The first loop pressure increased with the increase in temperature. Then, both of them began to decrease when the spray system and control rod drive system started working. As shown in Fig. 11a, the turbine power decrease also caused a brief pressure increase in the second loop. The pressure gradually decreased as steam was released to the outside through the atmospheric bypass valve. As shown in Fig. 11b, the water level of the steam generator (SG) temporarily increased due to the steam flow reduction. Afterwards, it gradually returned to normal through the control system. During this time, an oscillatory behaviour was caused by the pressure relief of the atmospheric bypass valve.

The above simulation results accurately demonstrate the control logic and transient processes of the load rejection accident.

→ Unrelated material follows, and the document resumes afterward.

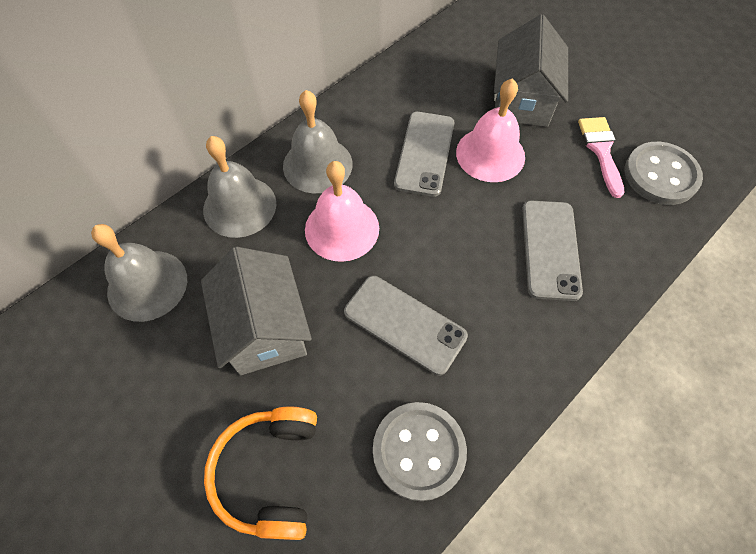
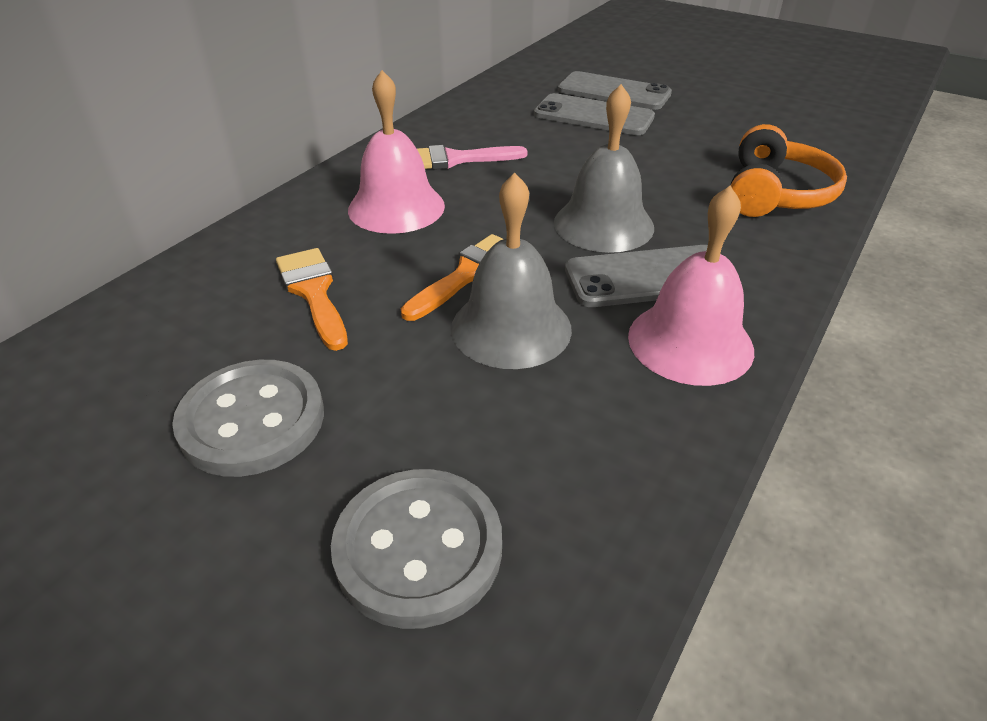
grey bell: 3 -> 2
grey house: 2 -> 0
orange brush: 0 -> 2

#### Normal operation with a large LOCA

Coolant losses due to coolant pipe breaks are also among the common accidents in nuclear power plants. Under full power operation, a large break with an area of 2,300 cm2 was assumed. As shown in Fig. 12a, a large coolant amount was discharged, and the reactor’s cooling system pressure rapidly decreased. The containment pressure rapidly increased after the accident and gradually decreased as the containment spray system was operated.

As shown in Fig. 12b, the high-pressure injection (HPI) system, accumulator, and low-pressure safety injection (LPSI) system were successively put into operation as the pressure of the first loop was decreased to each threshold value. Figure 13a,b show that the core went through uncovered and re-flooded phases, with the core water level first decreasing and then gradually increasing. As shown in Fig. 13c, the fuel clad and peak fuel temperatures significantly increased during the core uncover phase and then decreased again as the core was re-flooded.

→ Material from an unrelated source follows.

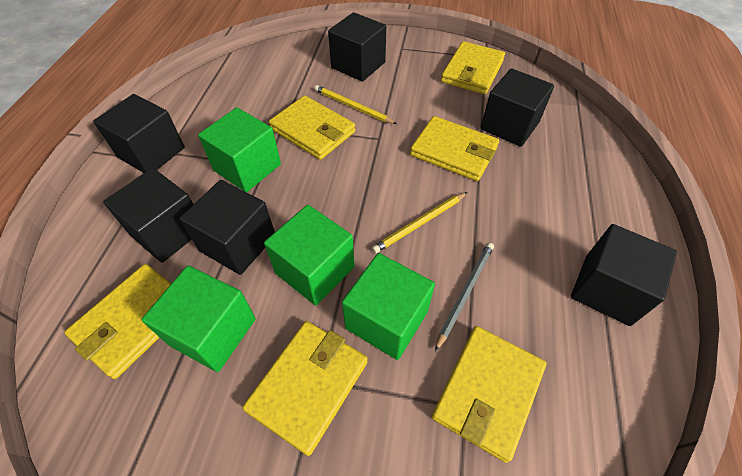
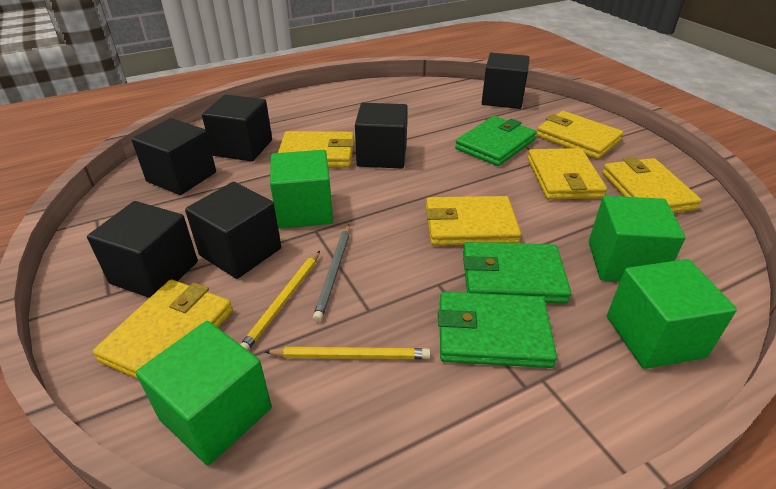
green wallet: 0 -> 3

The above simulation results correctly show the control logic and transient response of a large LOCA accident.

## Usage Notes

The dataset is in the original MDB format and has a total size of ~15.1 GB. A more detailed description of the dataset and Python scripts for exploring the dataset are available on the GitHub page of the dataset (https://github.com/thu-inet/NuclearPowerPlantAccidentData). Users can reproduce the dataset using the PCTRAN software and automation scripts described in this work. However, it is recommended to directly use the pre-built datasets as the building process is quite time-consuming. The Data Processing.py file provides the python code for converting the dataset’s MDB format to Excel. Users can also use our code to generate datasets needed for AI models (e.g., training and test sets). In addition, the code can be used to plot time series graphs.